Representative Traficant

Post by operabuff »

James Traficant, former representative from Ohio, passed away last week.

http://www.washingtonpost.com/politics/ ... story.html

Traficant was a lifelong foe of the IRS whom he blamed for many of his troubles. In the early eighties, he was charged with accepting bribes from organized crime during a campaign for sheriff. He represented himself at the trial and was acquitted - he argued that he took the money as part of his personal sting operation. Notwithstanding the acquittal, the IRS determined that he owed taxes on the money received. Traficant, by then a member of the House of Representatives, represented himself in the Tax Court without success. Even though he argued that double jeopardy and estoppel should prevent the government from prevailing, he was found to be liable for the tax and for the fraud penalty.

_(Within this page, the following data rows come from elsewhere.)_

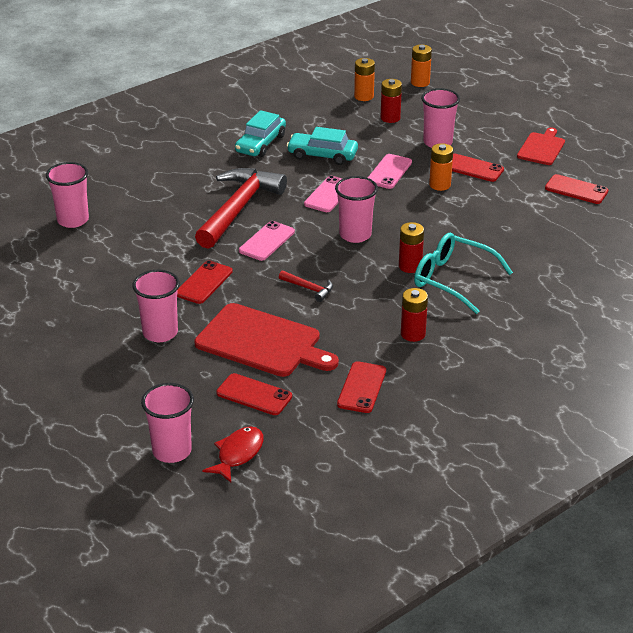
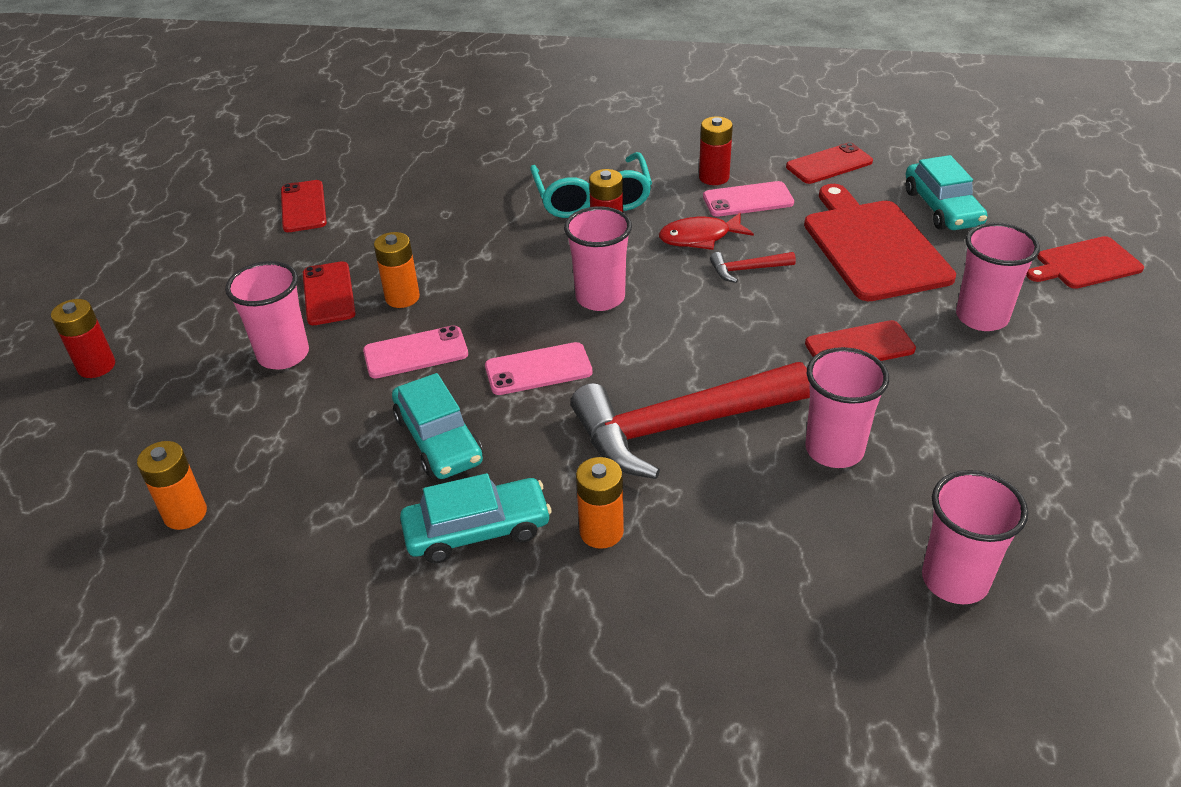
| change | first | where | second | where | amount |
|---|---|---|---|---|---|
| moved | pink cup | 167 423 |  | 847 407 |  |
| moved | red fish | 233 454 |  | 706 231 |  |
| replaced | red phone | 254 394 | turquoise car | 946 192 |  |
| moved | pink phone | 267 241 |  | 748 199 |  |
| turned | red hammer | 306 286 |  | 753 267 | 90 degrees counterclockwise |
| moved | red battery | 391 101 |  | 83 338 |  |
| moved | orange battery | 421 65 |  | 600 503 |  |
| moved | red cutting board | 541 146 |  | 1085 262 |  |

http://openjurist.org/884/f2d/258/trafi ... al-revenue

He seemed like a crackpot - wild hairdo and colorful language. He advocated that the IRS should bear the burden of proof in all civil tax proceedings. (He lost in Tax Court in part because of burden of proof issues.) His ideas never gained any traction until the Senate Finance committee hearings in the late 90's. RRA '98 contained a provision that ostensibly shifts the burden of proof to the IRS in civil tax cases. (Section 7491).

The obituary above says that he was also responsible for a provision restricting the IRS's ability to seize property that became part of RRA '98.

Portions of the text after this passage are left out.